Friday, September 11, 2009

Plum Custard Tart


There are some dishes you want to make because they're just so pretty. I saw this plum tart from Saveur magazine on the lovely blog Orangette a few years ago, and was drawn in by the jewel-dark baked plums peeking out of the smooth custard. I'm generally of the opinion that it's hard to improve upon a fresh, ripe plum, but I followed the recipe and threw them in the tart. The baked fruit was lovely, turning richer and sweeter in the oven. But the custard? Not so much. There was only a shallow layer, and it was dense and rubbery, overwhelming the tender delicacy of the fruit. We finished it (I mean, it still had fruit and cream and sugar), but I didn't mark it down as a recipe I'd be making again.

Recently plums reappeared in the farmer's markets here in the Northwest. I was combing through the internet, looking for things to do with them (there's only so much jam I can make), and came across that tempting picture again. So pretty. So I decided to give it an overhaul, revamping the recipe so that it could deliver on the promise of its luscious picture.

I stuck with the same plums, dusky blue-black Italian Prune Plums. They're nice to eat raw, but they're especially delicious baked. And then I turned to the troublesome custard. I increased the amount, so that the plums would have an ample custardy cushion. I cut out one of the eggs and halved the amount of flour, to give it a lighter texture, and added vanilla for a bit more flavor. The result was lovely. I brought it to my friends with a week-old baby, and they requested the recipe immediately. Any time a new parent would rather spend time baking than sleeping, you know it's good recipe.


Plum Custard Tart
inspired by Saveur, via Orangette, but adapted heavily
makes a single 12" tart

1 recipe tart crust (I halved this recipe, which makes two crusts), chilled
~ 1 1/2 lb Italian Prune Plums (the exact amount will vary, depending on their size and shape)
3 Tbsp flour
1/2 cup sugar
1 cup half and half
3 eggs
1/2 tsp vanilla

Preheat your oven to 375 degrees, placing a rack in the upper third.

Remove the pastry crust from the refrigerator, and allow to soften at room temperature for 5-10 minutes. Roll it out into a round, and press it into a tart pan. Trim off the edges, prick with a fork a few times, and place back in the refrigerator to chill for 10 minutes.

Cut the plums in half lengthwise, and remove the stones . Whisk together the flour and sugar in a medium bowl, and then add a bit of half and half, whisking until it's a well-combined sludge.
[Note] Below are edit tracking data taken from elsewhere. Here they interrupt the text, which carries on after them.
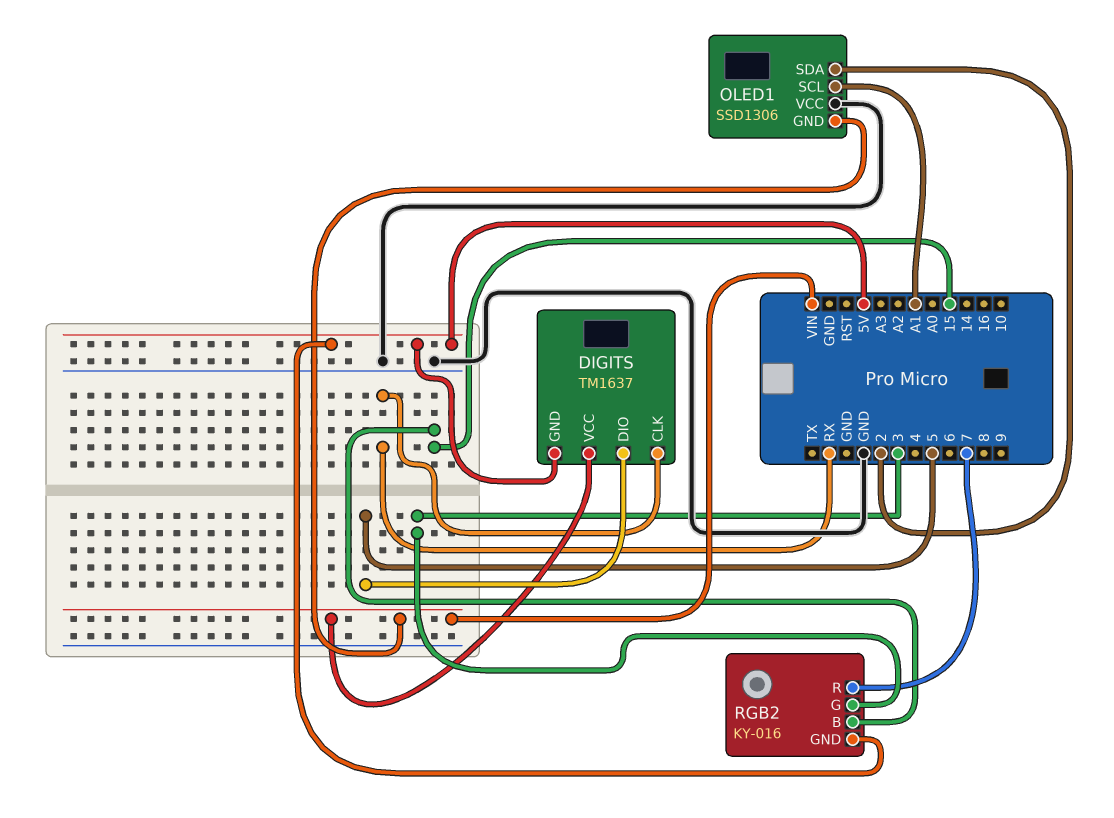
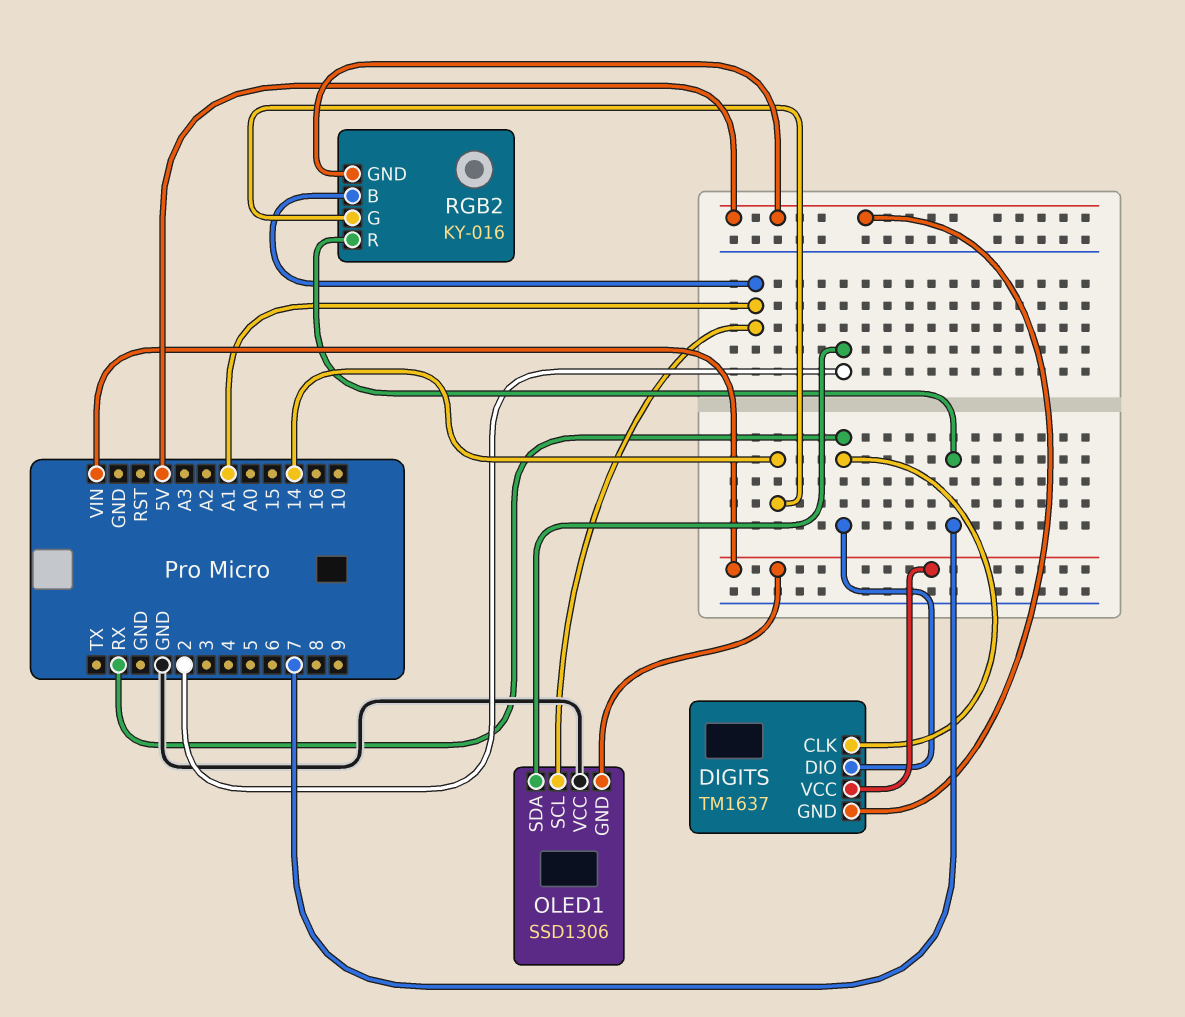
DIGITS pin DIO: 5 -> RX
RGB2 pin B: 15 -> A1
RGB2 pin G: 3 -> 14

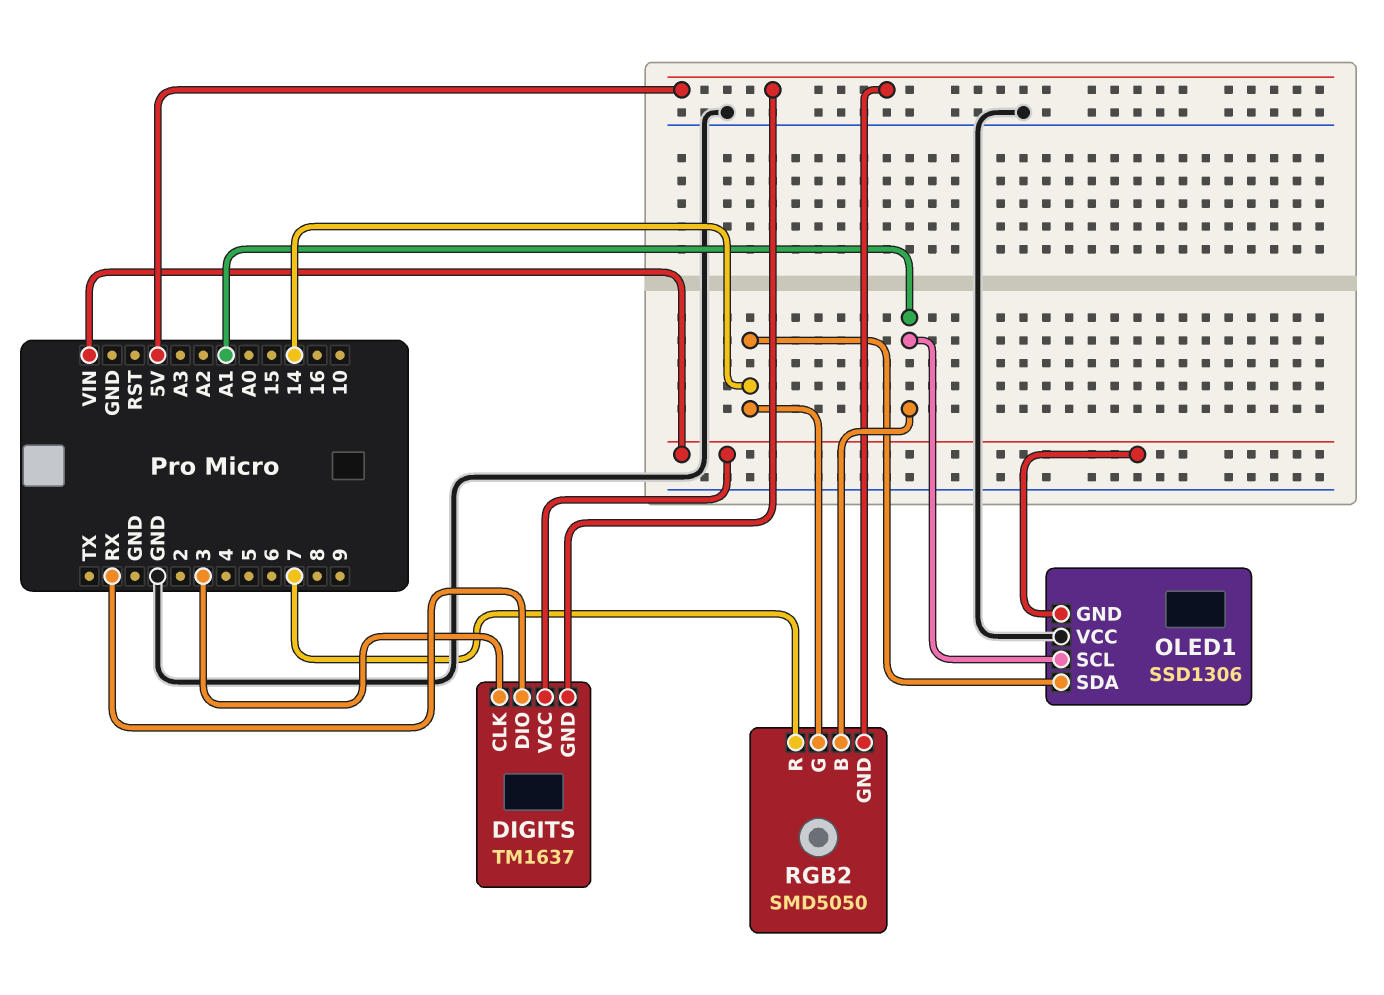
DIGITS pin CLK: RX -> 3
OLED1 pin SDA: 2 -> 14
RGB2: KY-016 -> SMD5050

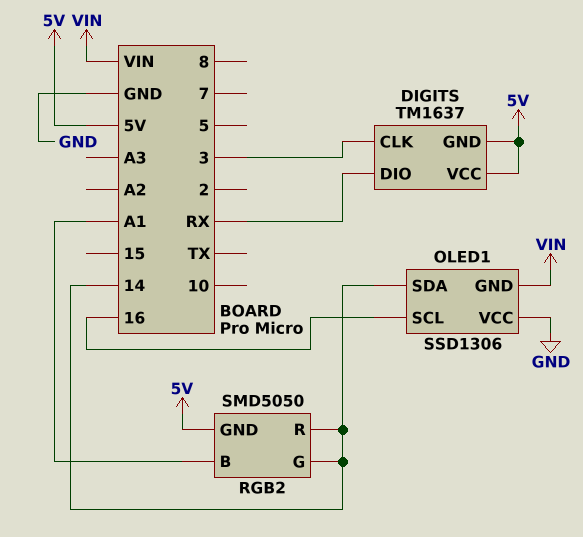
DIGITS pin VCC: VIN -> 5V
OLED1 pin SCL: A1 -> 16
RGB2 pin R: 7 -> 14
Add the remaining half and half, eggs, and vanilla, whisking until just combined.

Remove your chilled tart crust from the refrigerator. Place the plums in the crust, cut side down, in a single layer. They'll shrink a bit when baking, so pack them in snugly. Give the custard another whisk to re-mix, and pour gently over your plums. They may float a bit. Place in the oven.

Bake until the plums are soft, and the custard no longer jiggles in the center and is just beginning to brown, about 45 minutes to an hour. Remove from the oven and let cool before serving.

7 comments:

  1. Hi, it's a very great blog.
    I could tell how much efforts you've taken on it
    Keep doing!

    ReplyDelete
  2. Just curious - Where did you get the euro plums from?

    ReplyDelete
  3. These were from the farmer's market here in Portland, Oregon. And I just picked another two carton from a friend's tree tonight. The Italian Prune Plums seem to be the only variety still on the trees here in Portland, and I think they've only got another week or so at best.

    ReplyDelete
  4. Hi, could you please tell me what half and half is?

    ReplyDelete
    Replies
    1. Half and half is a common US dairy product — half milk, and half cream. You can mix them yourself to make the same product, or just use milk (for a lighter custard) or cream (for a richer one).

      Delete
  5. I made this with cream, sliced the plums thinly and added passion fruit. DELICIOUS!!